According to the plea agreements, Defendants Ray and Valdez, along with others, conspired to bribe Mexican officials. The purpose was to secure business relating to the sale of aircraft parts. They bribed Ernesto Hernandez Montemayor, formerly an official at a Mexican state owned firm. In addition, Mr. Hernandez, a Mexican citizen and Ramiro Ascencio Nevarez, formerly an employee of a Mexican state owned university, each admitted to accepting bribes in pleading guilty to one count each of conspiracy to commit money laundering. Overall, conspirators paid about $2 million to Messrs. Montemayor, Nevanez and others to secure business. See also U.S. v. Nevanez, No. 7:16-cr-00252 (S.D. Tex.).
Court of Appeals
Constitutionality of SEC ALJ appointments: Bandmere v. SEC, No. 15-9586 (10th Cir. December 27, 2016) is an action in which David Bandmere was found to have violated the federal securities laws following a hearing before an ALJ. Mr. Bandemere was then directed to cease and desist from further violations of certain provisions of the federal securities laws. He was also barred from the securities business for life. The SEC affirmed. In ruling on his claim that the ALJ had not been appointed in accord with the requirements of the Constitution’s Appointments Clause, the SEC agreed but concluded that the ALJ was not an inferior officer within the meaning of the Clause. Thus, the Appointments Clause does not apply to SEC ALJs the Commission concluded.
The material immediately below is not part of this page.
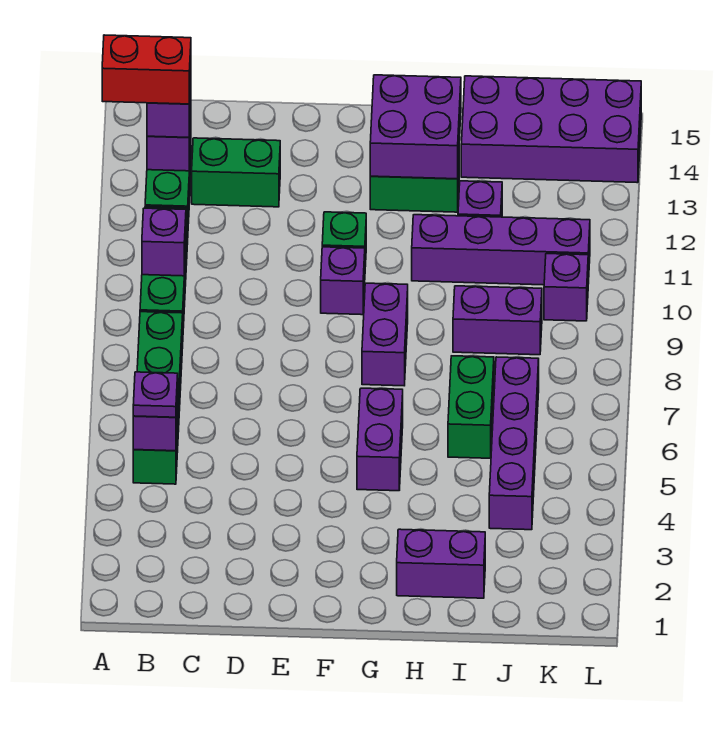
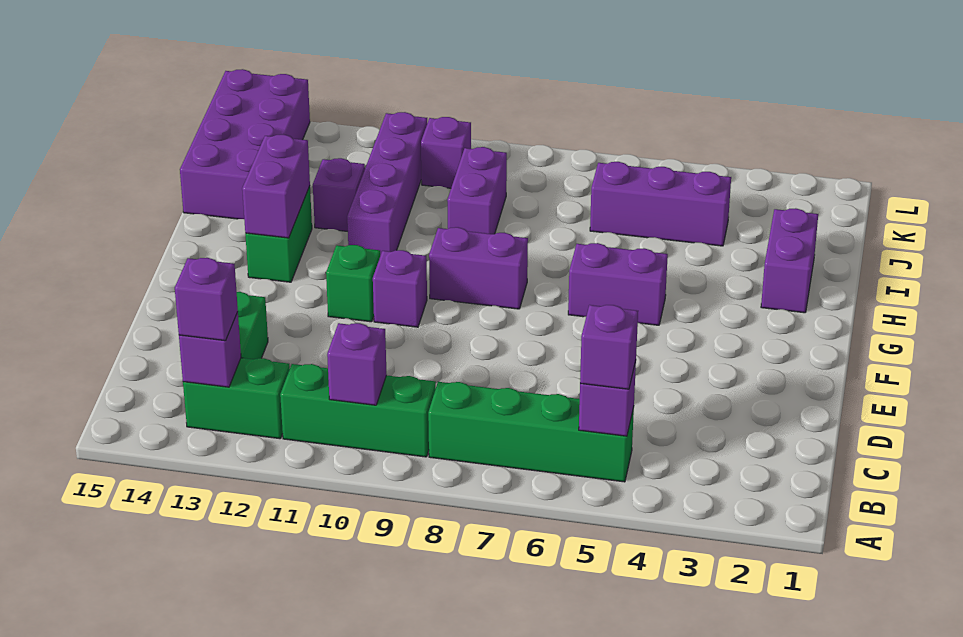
red brick A13:B13 level 4 -> none
purple plate B5 level 3 -> purple brick B5 level 3
purple brick G13:H14 level 2 -> purple brick G13:H13 level 2
green brick I6:I7 level 1 -> none
purple brick J4:J7 level 1 -> purple brick J4:J6 level 1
The Tenth Circuit granted the Petition for Review ,finding that under Frytag v. Commissioner of Internal Revenue, 501 U.S. 868 (1993) SEC ALJs are inferior officers within the meaning of the Clause. First, the court reviewed a number of decisions in which officials at other agencies had been held to be inferior officers within the meaning of the Appointments Clause. Those included a district court clerk, an assistant-surgeon, a commissioner of the circuit court, Federal Election Commission commissioners, and others.
Second, the court concluded that Frytag, in which special trial judges at the Tax Court were held to be inferior officers within the meaning of the Clause, to be dispositive. There the Court found three factors, taken together, determinative of the question. Those factors are: 1) if the position was created by law; 2) whether the duties, salary and means of appointment for that office are specified by statute; and 3) the nature of the duties performed – are they more than ministerial. No one factor is dispositive under this approach.
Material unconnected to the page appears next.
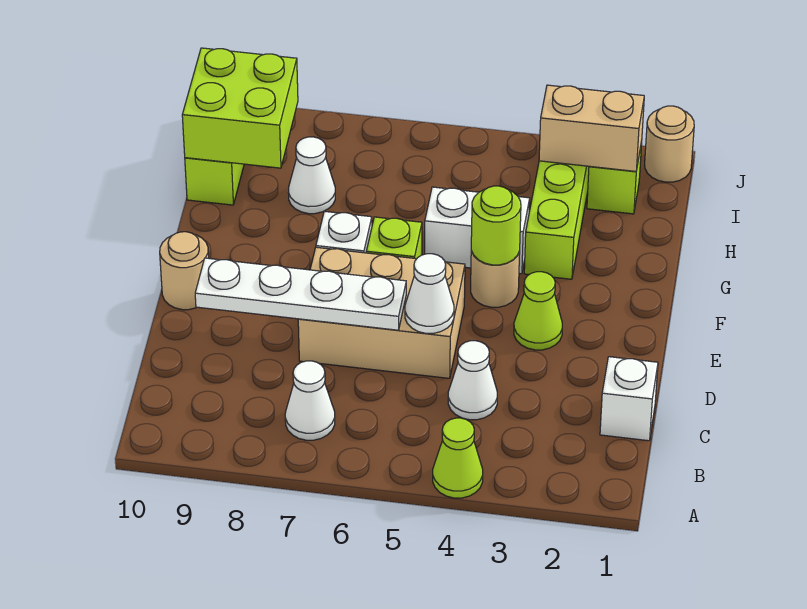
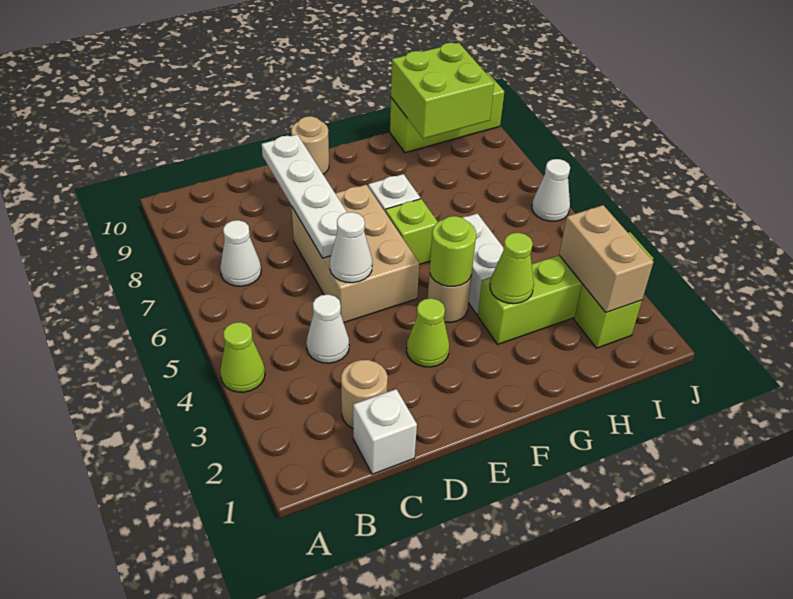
none -> lime cone G3 level 2
white cone H8 level 1 -> white cone J6 level 1
tan round brick J1 level 1 -> tan round brick C2 level 1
In this case, three factors taken together establish that SEC ALJ’s are inferior officers. As the court held: “In sum, SEC ALJs closely resemble the STJs described in Frytag. Both occupy offices established by law; both have duties, salaries, and means of appointment specified by statute; and both exercise significant discretion while performing important functions that are more than ministerial tasks . . . Further, both perform similar adjudicative functions. . . We therefore hold that the SEC ALJs are inferior officers who must be appointed in conformity with the Appointments Clause.” (internal quotations and citations omitted).
In reaching this conclusion the court rejected the SEC’s claim that because SEC ALJs cannot make a final decision, they are not inferior officers. That approach would make one factor dispositive a the expense of the others. Such an approach is not consistent with Frytag, the court concluded.
Unauthorized transactions: The Securities and Futures Commission banned for life Lam Yuk Wai, formerly staff of HSBC Broking Securities (Asia) Ltd., for conducting over 100 unauthorized transactions in the accounts of seven clients. He then concealed the conduct from the clients and the firm. Overall HSBC estimates it has paid over $70 million to affected clients.